Tanpa sadar begitu sambungan telponya terputus dengan Ben, Rea menghela napas dan kembali menatap bayanannya di cermin. Apa yang sebenarnya terjadi pada dirinya? Memang apa yang dialami Rea saat ini belum pernah terjadi sebelumnya. Rea benar-benar kuwalahan memiliki hubungan dengan lelaki yang sama-sama memiliki hubungan khusus dengannya. Yang satu pacar yang ia kenal sejak kecil sedangkan yang satu adalah tunangannya, lelaki baru yang dibawa mamanya dalam hidupnya.

Ditengah semua kebingungannya, Rea mendadak teringat kalau ia membutuhkan satu kepastian sebelum waktunya lagi-lagi habis. Cepat-cepat Rea meraih lagi ponselnya dan menelpon sebuah nomor yang baru beberapa kali muncul di layar smarthpohe-nya.

"Halo, Bara,"

*

Tanpa basa-basi ataupun turun untuk menjemput Rea seperti yang dilakukan Bara kemarin, Bara menghentikan mobilya didepan pintu lobi dimana Rea sudah menunggunya dan langsung masuk begitu saja. Sambil menghela napas lega, Rea duduk di bangku penumpang mobil Bara dan menyandarkan kepalanya. Masa bodoh kalau besok ia harus numpang papa, yang penting ia harus menyelesaikan semuanya.

"Mau kemana?" tanya Bara setelah beberapa saat hening. Saat ini pemuda itu tengah melajukan mobilnya menembus lalu lintas sore yang lumayan macet. Bara yang mengenakan kemeja hitam pas badan yang membungkus tubuhnya yang tegap dan lumayan atletis itu tampak masih begitu rapi dan segar, padahal hari sudah sore.

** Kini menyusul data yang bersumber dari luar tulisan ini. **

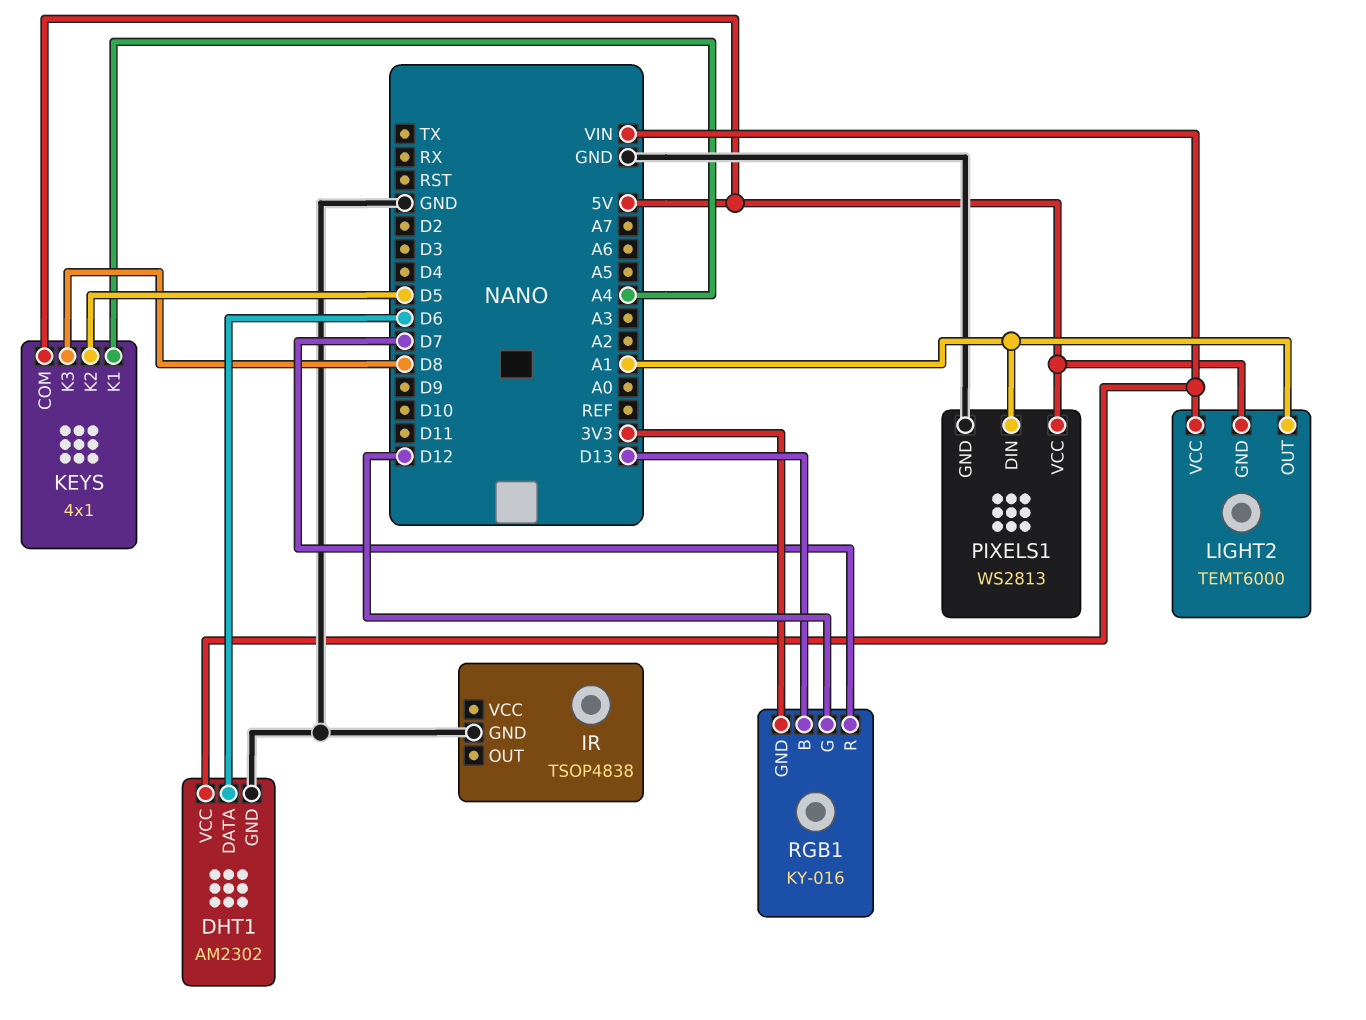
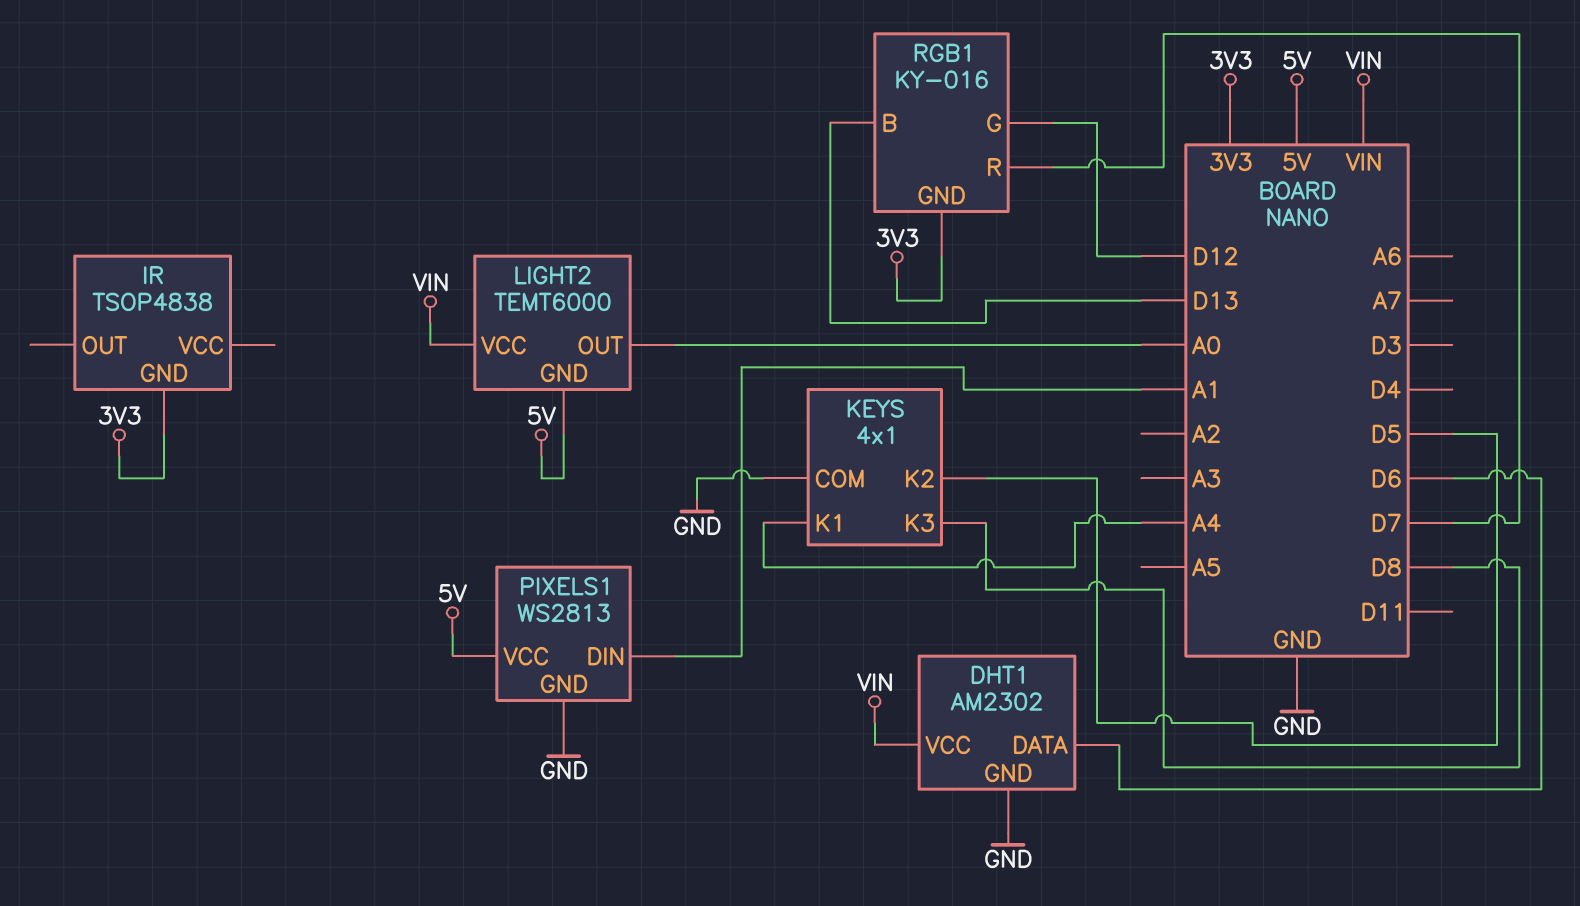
IR pin GND: GND -> 3V3
KEYS pin COM: 5V -> GND
LIGHT2 pin OUT: A1 -> A0

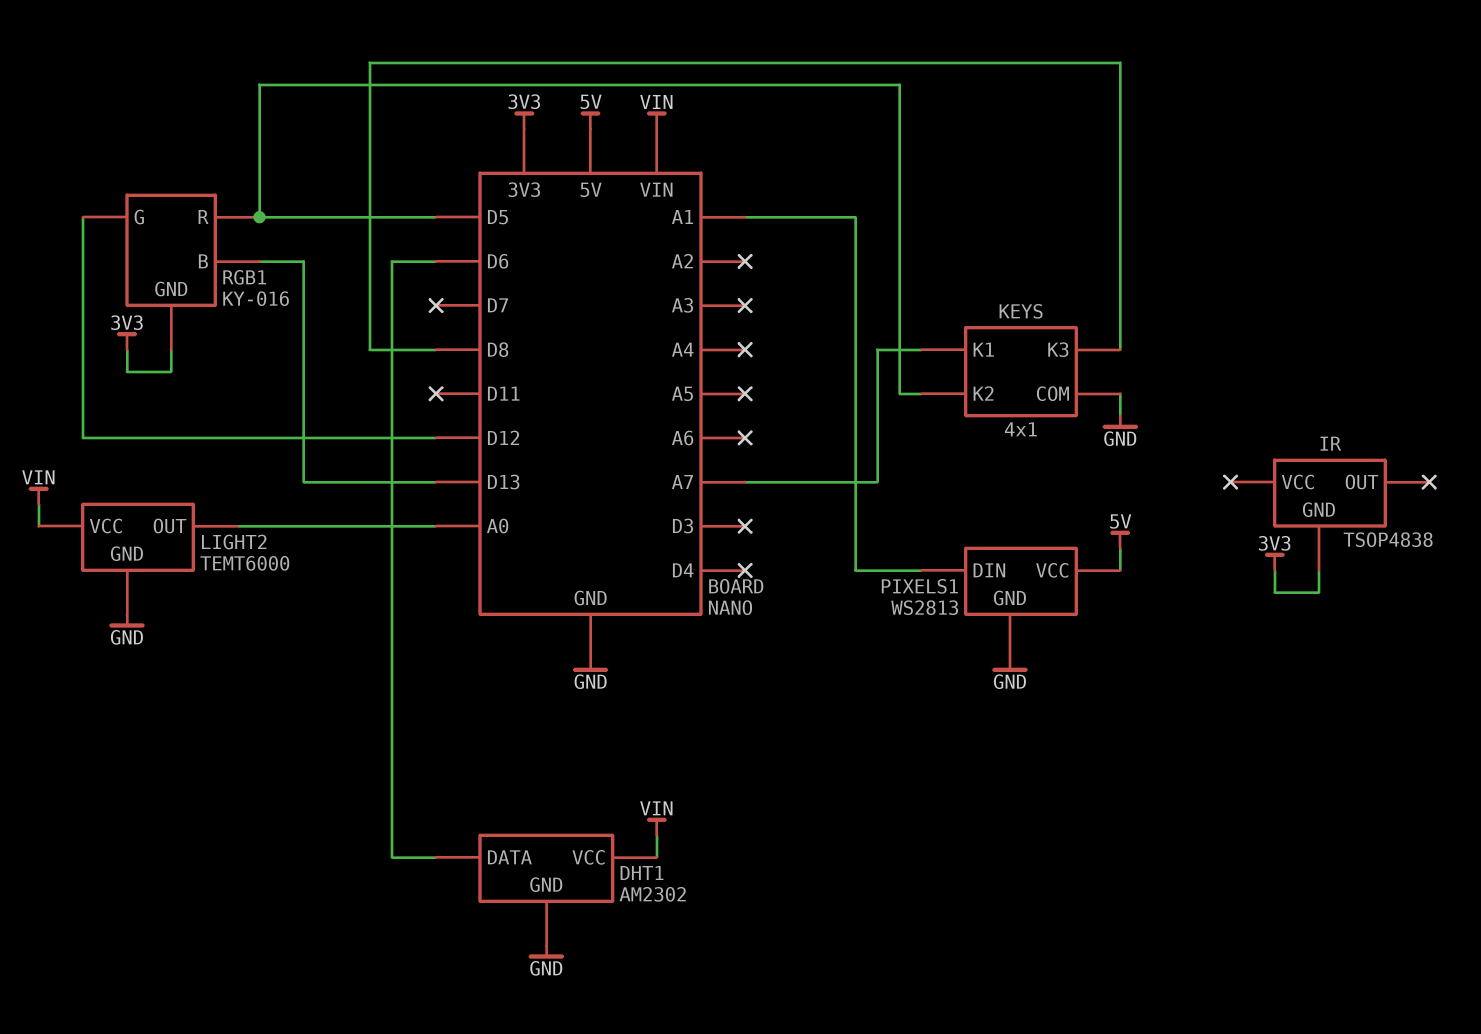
KEYS pin K1: A4 -> A7
LIGHT2 pin GND: 5V -> GND
RGB1 pin R: D7 -> D5

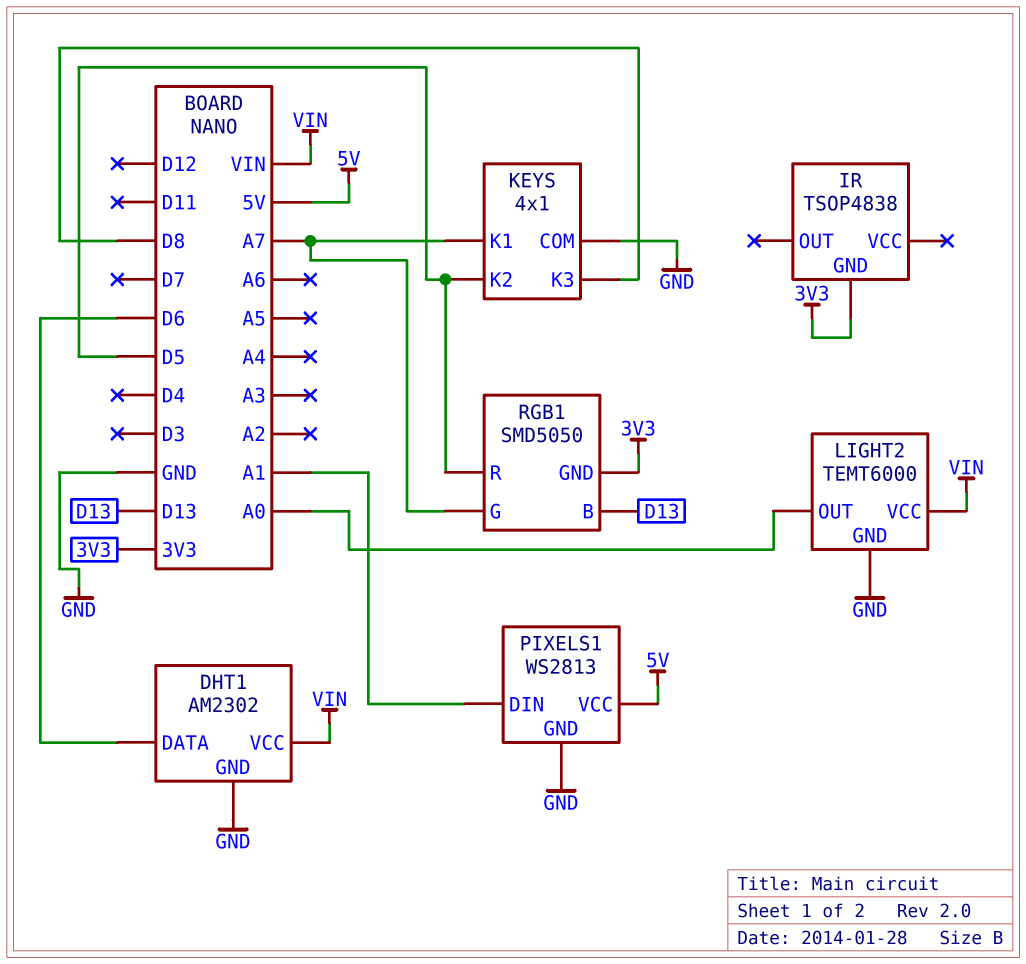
RGB1: KY-016 -> SMD5050
RGB1 pin G: D12 -> A7

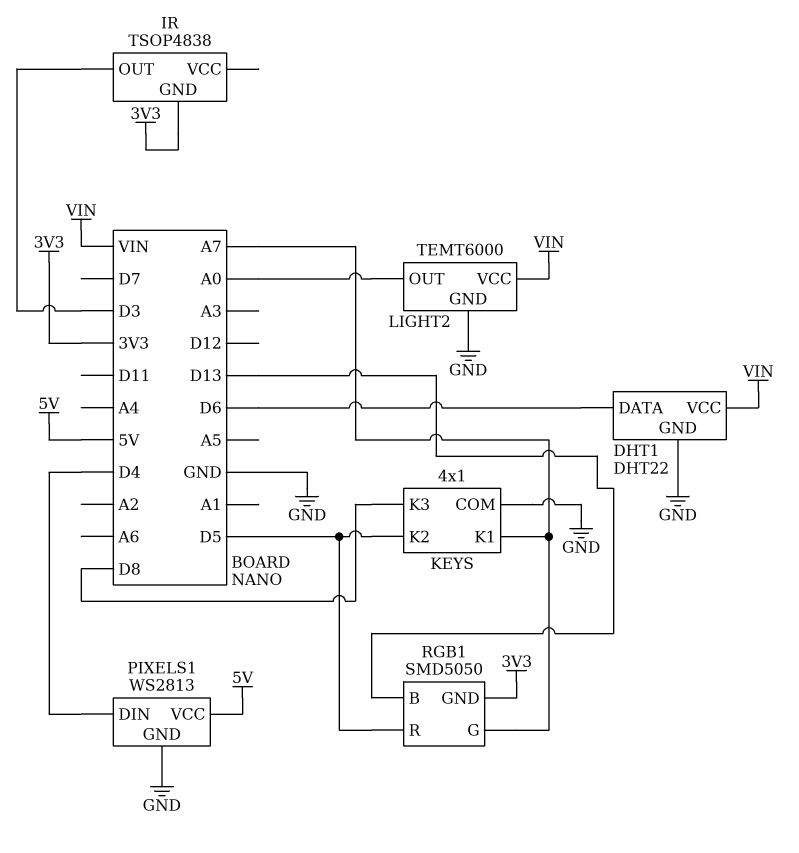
DHT1: AM2302 -> DHT22
IR pin OUT: none -> D3
PIXELS1 pin DIN: A1 -> D4

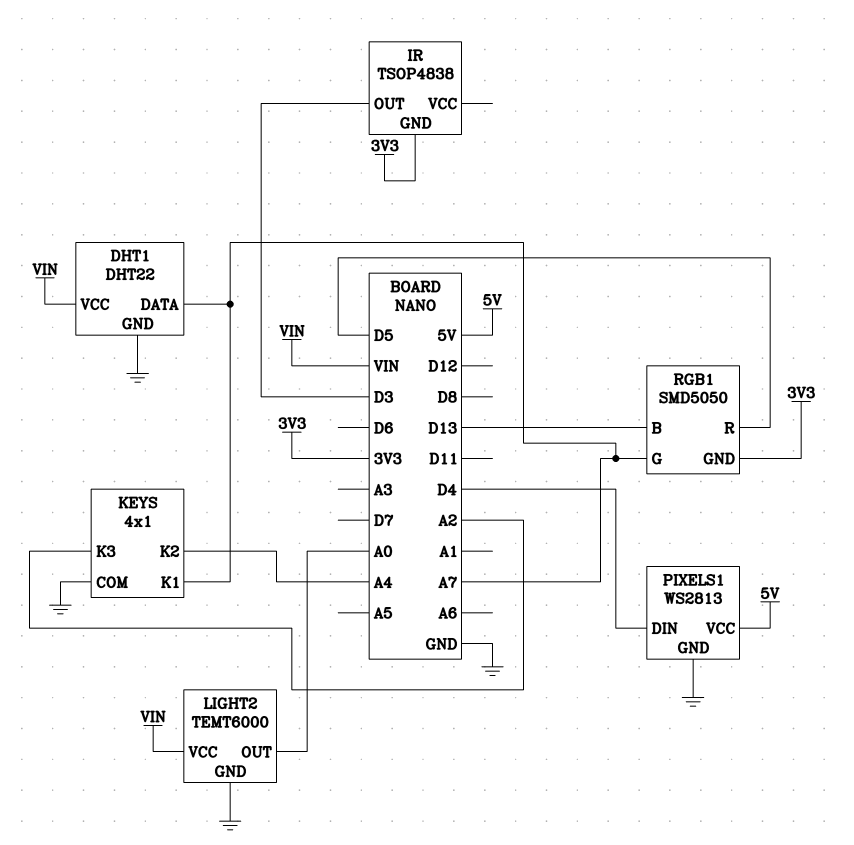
DHT1 pin DATA: D6 -> A7
KEYS pin K2: D5 -> A4
KEYS pin K3: D8 -> A2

"Apa pekerjaan kamu, Bara?" tanya Rea tanpa mengacuhkan pertanyaan Bara. Rea mendadak saja sadar kalau ia tidak tahu apapun tentang Bara kecuali tentang kariernya yang lumayan mapan, itu pun Rea menebaknya melalui mobil yang dikendarai Rea dan pakaian lelaki itu yang meskipun tidak selalu mahal tetapi memberi kesan jika Bara adalah lelaki dengan jenjang karier yang menjanjikan.

"Aku akan jawab pertanyaan kamu setelah kamu bilang mau kemana." Jawab Bara berusaha tampak sesantai mungkin meski saat ini ia penasaran dan jengkel luar biasa. Bara ingin Rea menjelaskan padanya siapa lelaki yang tadi menemuinya dirumahnya dan berani mencium pipinya. Bagaimanapun Rea tunangan Bara, dan Bara tidak suka wanita yang akan menjadi istrinya dicium oleh sembarang lelaki.

Rea menghela napas lelah. Gurat-gurat lelah semakin terlihat diwajahnya yang biasanya menampilkan ekspresi kaku. Entah kenapa bersama Bara membuatnya dengan mudah menanggalkan topengnya dan menunjukkan pada Bara dirinya yang sebenarnya. Seperti saat ini. Biasanya saat kalut dan sedang bingung seperti ini, alih-alih menelpon seseorang dan minta ditemani, Rea pasti akan sembunyi dengan ditemani rokok yang selalu setia menjadi teman di saat gundahnya. Kamu bukan menemui dia untuk minta ditemani, Rea. Tapi kamu mau menjelaskan tentang Ben dan juga meminta kepastian, kilah Rea dalam hati meski hal itu tak seratus persen benar.

"Terserah kamu, aku lelah sekali," gumam Rea lemah.

Bara menghela napas dan dengan luwesnya berbelok dan berganti jalur, membuat Rea mengernyitkan kening dan menatap Bara bingung. Jelas mereka tengah melaju menjauhi pusat kota.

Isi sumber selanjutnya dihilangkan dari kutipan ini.